Customer Stories

Respiri Develops Mobile App for Wheeze Detection and Asthma Management

Challenge

Develop and implement an acoustic respiratory monitoring system for wheeze detection and asthma management

Solution

Develop algorithms for detecting wheeze and ambient noise in MATLAB, and use MATLAB Coder to generate code from the algorithms for mobile devices and a web server

Results

  • Manual coding effort reduced
  • Algorithm development iterations accelerated
  • Code maintenance overhead reduced

“MATLAB enables us to rapidly develop, debug, and test sound-processing algorithms, and MATLAB Coder simplifies the process of implementing those algorithms in C. There’s no other environment or programming language that we could use to produce similar results in the same amount of time.”

The AirSonea device and mobile app housing the wheeze analysis algorithms.

Managing asthma can be difficult for both the physician and the patient. When physicians assess asthma patients in a clinical environment, they listen for wheezing, a primary sign of asthma and an indication of obstructive airflow in the lungs. But when physicians cannot examine patients directly, they must rely on the patients or patients’ parents to describe the wheezing and any other symptoms. This self-reporting of asthma symptoms and current condition is unreliable, particularly when the patient is a child.

Engineers at Respiri have developed technology that asthma patients can use to record and analyze their own breathing. Instead of listening for wheeze sounds, the AirSonea® technology detects wheeze patterns in an image created from recorded breath sounds. Respiri used MATLAB® to develop acoustic respiratory monitoring algorithms, and used MATLAB Coder to implement them as a mobile app and cloud-based server software.

Challenge

Respiri needed to develop an algorithm capable of identifying wheeze sounds of varying frequency, amplitude, and duration from 30-second audio recordings produced by a specialized sensor held near the patient’s trachea. To minimize the effects of ambient noise, the team needed to measure and analyze sounds from the user’s environment.

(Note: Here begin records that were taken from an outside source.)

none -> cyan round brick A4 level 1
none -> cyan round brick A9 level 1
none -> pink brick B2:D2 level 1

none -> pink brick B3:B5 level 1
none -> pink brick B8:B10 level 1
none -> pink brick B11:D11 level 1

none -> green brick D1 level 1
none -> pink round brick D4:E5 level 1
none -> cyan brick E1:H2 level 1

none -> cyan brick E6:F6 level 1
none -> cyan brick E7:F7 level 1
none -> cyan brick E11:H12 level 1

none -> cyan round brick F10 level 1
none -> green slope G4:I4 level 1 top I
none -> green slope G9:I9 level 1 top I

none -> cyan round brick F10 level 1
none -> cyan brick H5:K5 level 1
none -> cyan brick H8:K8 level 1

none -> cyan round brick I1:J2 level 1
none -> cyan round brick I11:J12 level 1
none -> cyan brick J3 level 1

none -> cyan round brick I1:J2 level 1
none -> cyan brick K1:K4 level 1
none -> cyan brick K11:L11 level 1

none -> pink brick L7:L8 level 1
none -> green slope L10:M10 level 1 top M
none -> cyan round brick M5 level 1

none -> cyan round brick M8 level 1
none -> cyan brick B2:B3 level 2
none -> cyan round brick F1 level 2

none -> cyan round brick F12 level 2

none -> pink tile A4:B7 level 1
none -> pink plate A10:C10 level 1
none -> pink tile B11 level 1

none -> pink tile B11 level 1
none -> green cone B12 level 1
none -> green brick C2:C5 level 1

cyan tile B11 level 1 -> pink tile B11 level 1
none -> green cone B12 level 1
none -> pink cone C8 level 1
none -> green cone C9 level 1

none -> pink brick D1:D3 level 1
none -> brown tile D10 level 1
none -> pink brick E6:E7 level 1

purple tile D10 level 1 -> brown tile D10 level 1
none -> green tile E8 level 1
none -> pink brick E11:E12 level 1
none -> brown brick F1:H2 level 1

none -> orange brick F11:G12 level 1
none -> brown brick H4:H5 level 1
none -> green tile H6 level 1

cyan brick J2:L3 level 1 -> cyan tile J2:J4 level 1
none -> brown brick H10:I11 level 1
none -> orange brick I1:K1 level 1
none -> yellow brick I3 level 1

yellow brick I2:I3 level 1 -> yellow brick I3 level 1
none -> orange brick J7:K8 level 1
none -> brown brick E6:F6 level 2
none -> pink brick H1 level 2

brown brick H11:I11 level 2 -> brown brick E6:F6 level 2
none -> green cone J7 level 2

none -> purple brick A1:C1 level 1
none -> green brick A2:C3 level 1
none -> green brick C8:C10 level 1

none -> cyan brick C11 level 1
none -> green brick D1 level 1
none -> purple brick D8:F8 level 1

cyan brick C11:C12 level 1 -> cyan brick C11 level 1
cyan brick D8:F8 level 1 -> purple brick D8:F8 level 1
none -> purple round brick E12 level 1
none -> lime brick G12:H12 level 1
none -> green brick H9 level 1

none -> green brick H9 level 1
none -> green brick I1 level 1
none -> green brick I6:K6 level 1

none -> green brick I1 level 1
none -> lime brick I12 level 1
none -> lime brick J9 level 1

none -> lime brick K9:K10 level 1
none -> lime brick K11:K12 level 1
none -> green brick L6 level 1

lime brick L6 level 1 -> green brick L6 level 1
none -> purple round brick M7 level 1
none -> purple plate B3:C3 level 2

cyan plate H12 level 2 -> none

Partnering with Two Bulls, an app development company in Melbourne, they decided to create an app that would process recordings on the mobile device, invoke the wheeze analysis algorithm, and return results to the patient. The app would also provide an independent evaluation of external noise by using the mobile device’s built-in microphone to record ambient sounds.

In the past, it took months for Respiri engineers to manually code algorithms in C. They needed a way to rapidly translate their algorithms for wheeze detection and ambient noise analysis into C code that could be deployed on a mobile device.

Solution

Respiri engineers used MATLAB and Computer Vision Toolbox to develop the wheeze detection algorithm. The algorithm converts the 30-second audio recording into a spectrogram and then analyzes the spectrogram to identify potential wheeze candidates based on energy patterns and other common characteristics of wheeze. The algorithm performs further processing to reject false positives.

To develop the ambient noise detection algorithm, the engineers applied a Hamming window, performed a fast Fourier transform, and located spectral maxima in multiple frequency ranges using MATLAB and Signal Processing Toolbox.

After debugging and testing both algorithms in MATLAB, the team used MATLAB Coder to generate executable functions from their MATLAB code. This step enabled the team to verify that the code was suitable for code generation and to check for run-time errors.

Next, the engineers used MATLAB Coder to generate C code from the algorithms. To verify the generated code, they invoked it from within MATLAB and compared the results with the results produced by the original MATLAB algorithms.

In a subsequent round of testing, the engineers compiled the generated C code using Microsoft® Visual Studio®, and again compared results for verification.

The team integrated the C code for the noise detection algorithm and wheeze detection into an app for Apple iPhone; a version for Google® Android devices is planned.

The final system was tested in an anechoic chamber using test software that the team had developed with MATLAB and MATLAB Coder.

AirSonea is awaiting FDA clearance in the United States and has received Conformité Européenne (CE Mark) certification in the European Union and TGA approval in Australia.

Results

  • Manual coding effort reduced. “On similar projects in the past, we had to recode our algorithms in C and then debug the C implementation,” says Yulya Goryachev, senior algorithm engineer at Respiri. “Now, we generate the C code automatically with MATLAB Coder, which requires significantly less time and effort.”

  • Algorithm development iterations accelerated. “After making a change to an algorithm, we simply re-generate the C code and test it immediately,” says Goryachev. “Previously, the engineers had to rely on C programmers. If they were busy with other projects, it was often days before they could implement the changes.”

  • Code maintenance overhead reduced. “Maintaining the algorithm and C source code separately required the full-time effort of a software engineer,” notes Goryachev. “MATLAB Coder enables us to maintain one algorithm in MATLAB and convert it to C at release time, freeing that engineer to work on other projects.”